No more thoughts on why you''re getting the runtime error. But a thought on speed... new and delete have a large amount of overhead, if you''re calling the functions "hundreds of thousands of times" you''d be better off allocating hundreds (or thoudsands) of your base type in one go and having a simple method of determining if each element is in use (a structure of bool used and double value) - have a look at how particle code handles this.

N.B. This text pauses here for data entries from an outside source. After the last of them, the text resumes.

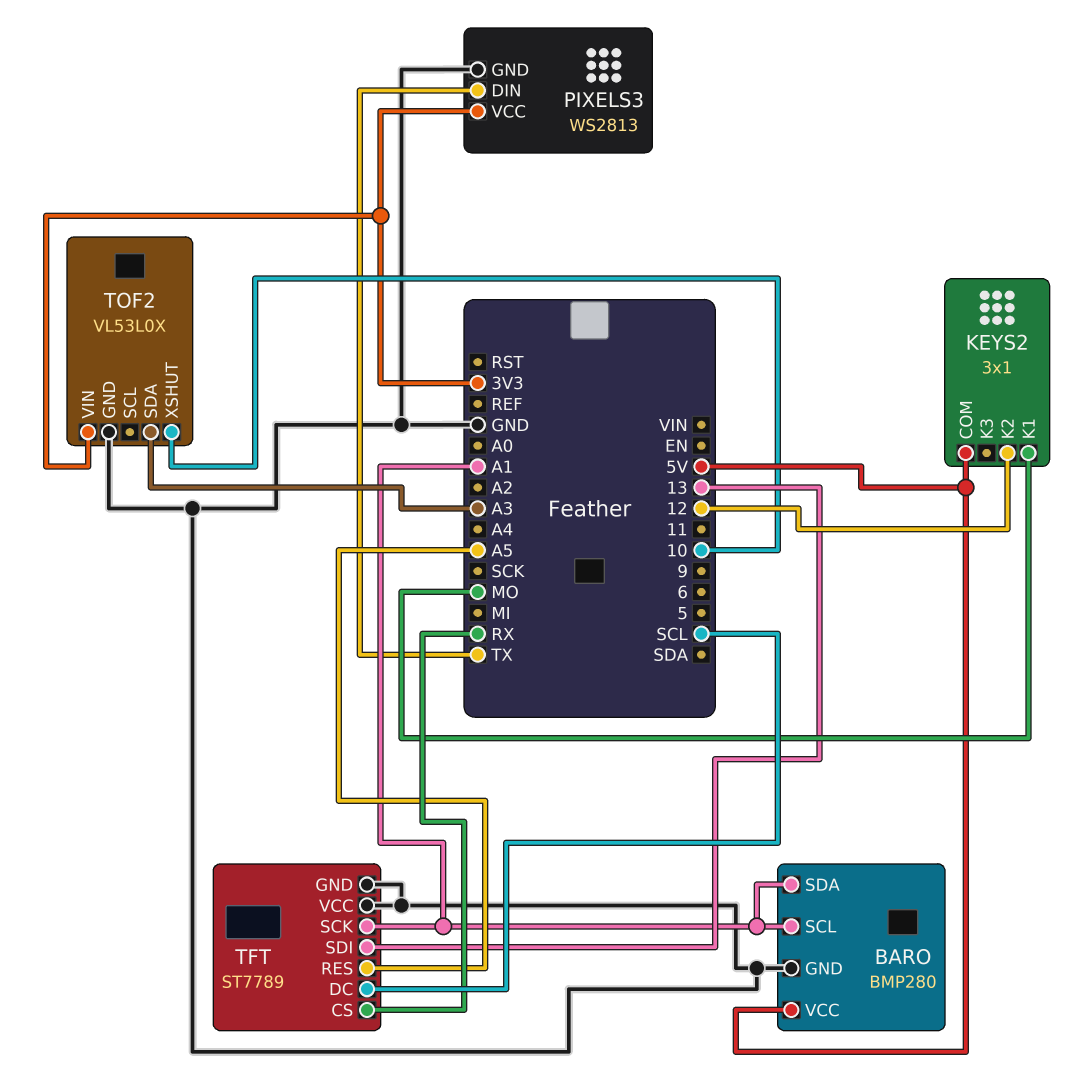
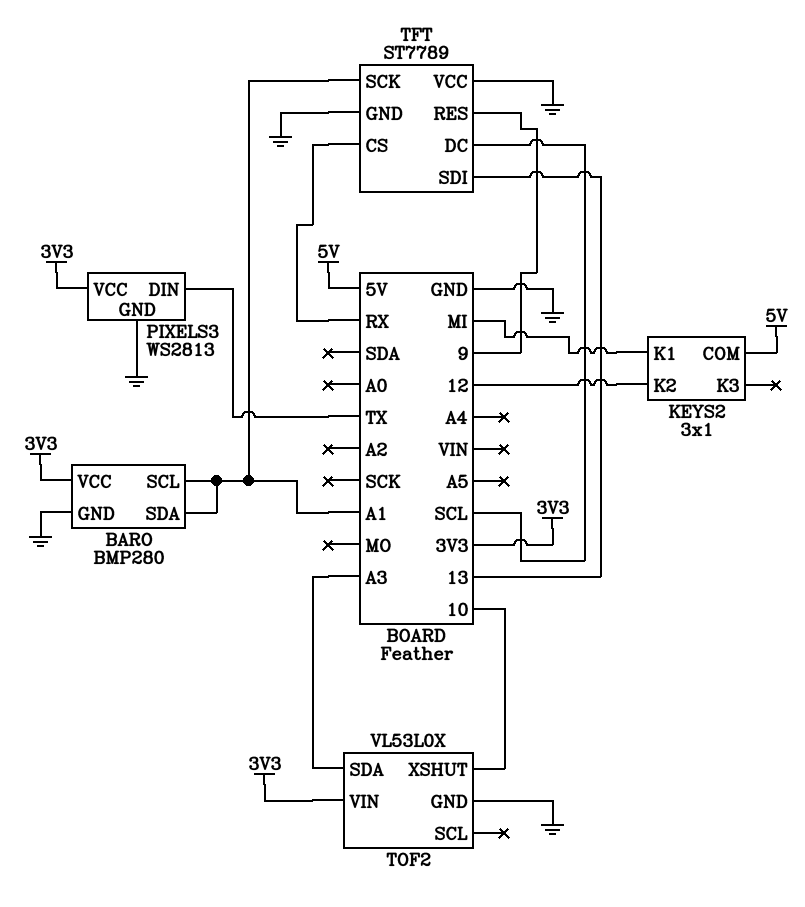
BARO pin VCC: 5V -> 3V3
KEYS2 pin K1: MO -> MI
TFT pin RES: A5 -> 9

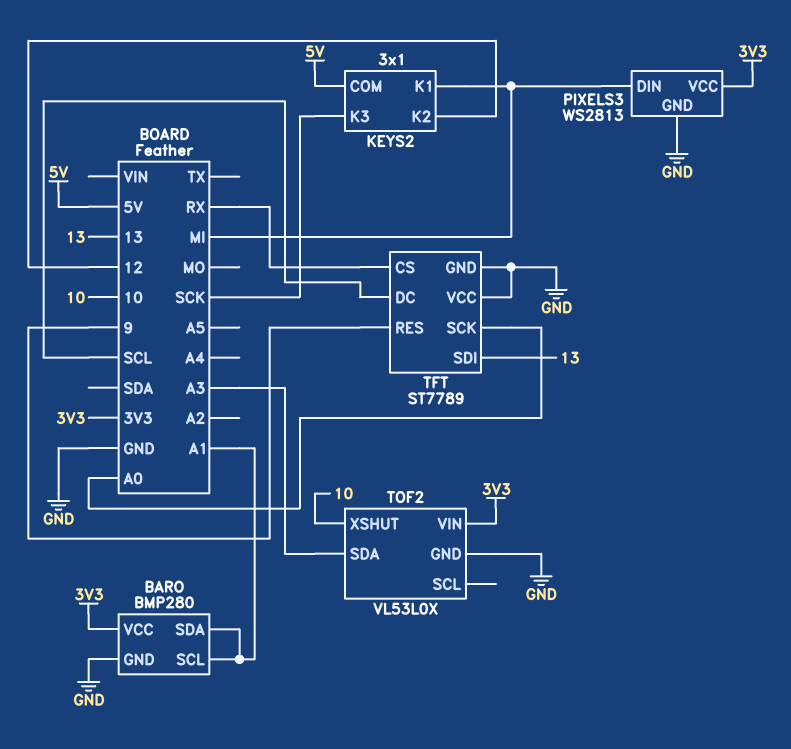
KEYS2 pin K3: none -> SCK
PIXELS3 pin DIN: TX -> MI
TFT pin SCK: A1 -> A0

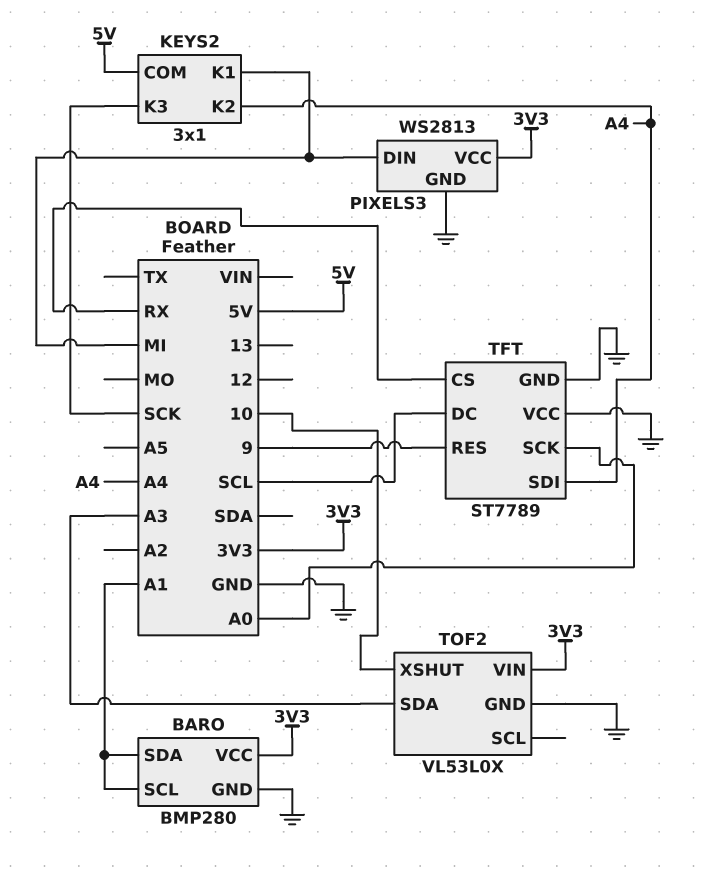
KEYS2 pin K2: 12 -> A4
TFT pin SDI: 13 -> A4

Thanks for the tip. I didn''t realize new and delete were so costly. I haven''t noticed any problems with speed, thought. Whew!!

-Kirk
quote:Original post by Beelzebub
No more thoughts on why you''re getting the runtime error. But a thought on speed... new and delete have a large amount of overhead, if you''re calling the functions "hundreds of thousands of times" you''d be better off allocating hundreds (or thoudsands) of your base type in one go and having a simple method of determining if each element is in use

The obvious way of doing this would be to use a standard container, such as std::vector, and to reserve however much space you think you will need. Using vector in conjunction with boost::shared_ptr would probably have done the job without the OP ever encountering the problem he now has.